So, dressed casually, Shilly leaves with Mr. Gunther. But maybe not quite yet. I went into the bathroom. If I’d been under duress, I’d use the bathroom to leave a sign of some sort-the one place I could have a moment’s privacy before being forced out the door. Hollywood stuff, but that’s what people fall back on when they have no personal experience to guide them.

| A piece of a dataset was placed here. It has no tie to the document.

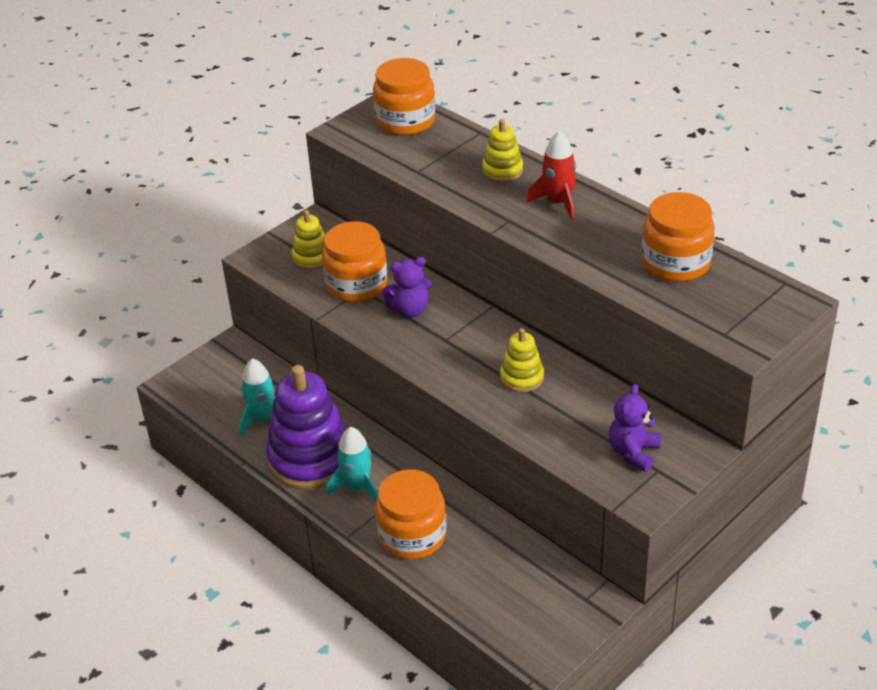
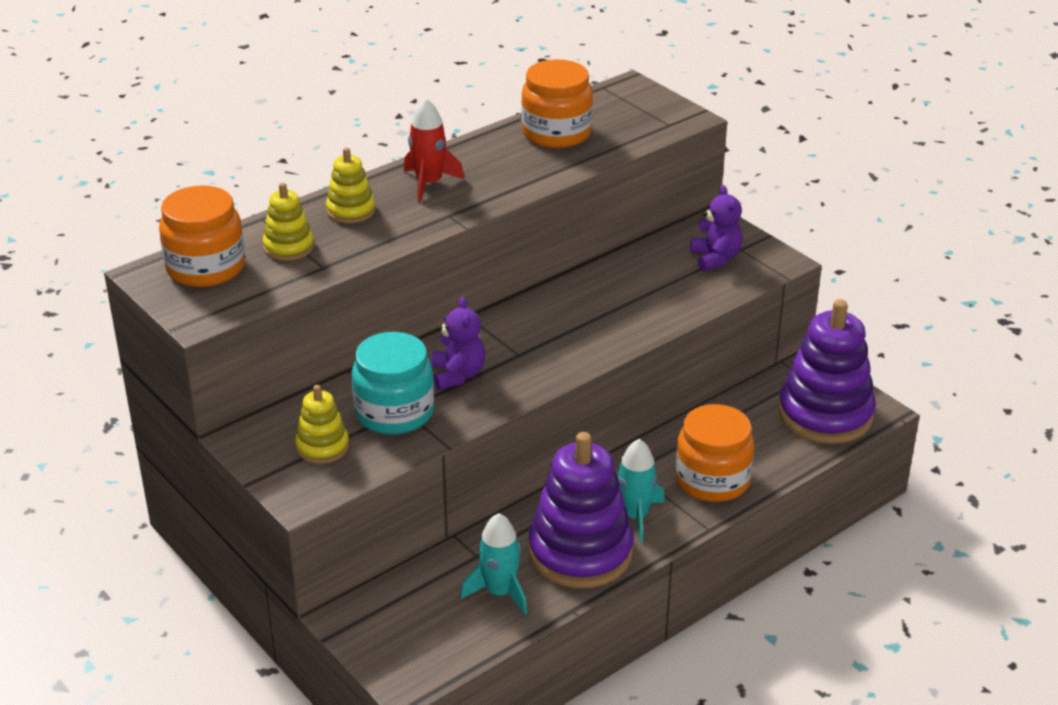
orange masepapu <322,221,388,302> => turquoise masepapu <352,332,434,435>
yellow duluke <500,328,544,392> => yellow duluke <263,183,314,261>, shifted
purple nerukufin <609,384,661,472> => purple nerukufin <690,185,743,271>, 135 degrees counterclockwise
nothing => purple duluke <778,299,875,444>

I got close to the mirror-ten feet long and half again as high, looming over two marble sinks. The surface over one of them was smeared, slightly greasy, and vaguely pink, over about a two-foot square area. I shook my head, muttered, “Christ,” and poked carefully in the trash basket near the toilet. There was a thick wad of toilet paper covered with red, and a flat-nosed lipstick, its usual perfect tip crushed like the end of a crayon.
On the floor, near the corner, was a broken glass with a toothbrush nearby, and a rack where the towel was so skewed, it was barely hanging on. I faked the motions, pretending to write on the mirror, being hip-checked by someone coming through the door, being thrown across the room, knocking the glass off its perch and disturbing the towel below it. On the floor, near the glass, barely discernible except from my hands and knees, I found a single half-wiped drop of blood. A cut hand? A lip? Maybe a nose? Again, something to ask the night crew in the lobby.
Kevin Shilly had been snatched-just a few hours after I’d given his name to Bob Shattuck. Small-town cop in the big city helps prominent local citizen get abducted-or worse.
“Why would Shattuck grab Shilly?” Runnion asked from the door.
I got up. “I don’t know. When we talked, he was all innocence. He’d even been meditating when I knocked on his door… Son of a bitch.”
Runnion mulled that over for a few moments before finally saying, “I have to wait here for the lab crew, but I can have a unit meet you at his place so you’ll be a little more official. What’s the address?”
I gave it to him. “Is this going to get your butt in a sling?”
He shrugged. “It’s a little unorthodox, that’s all. No problem, as long as you don’t go inside without an invite or a warrant.”
I gave him a quick smile. “Thanks.”
“Sure.” He looked vaguely wistful as I headed for the elevator, as if he envied me. I couldn’t see the attraction myself, considering how hard I was kicking myself in the ass.
Downstairs, I thanked the deskman for his help and asked him how the security worked in the building.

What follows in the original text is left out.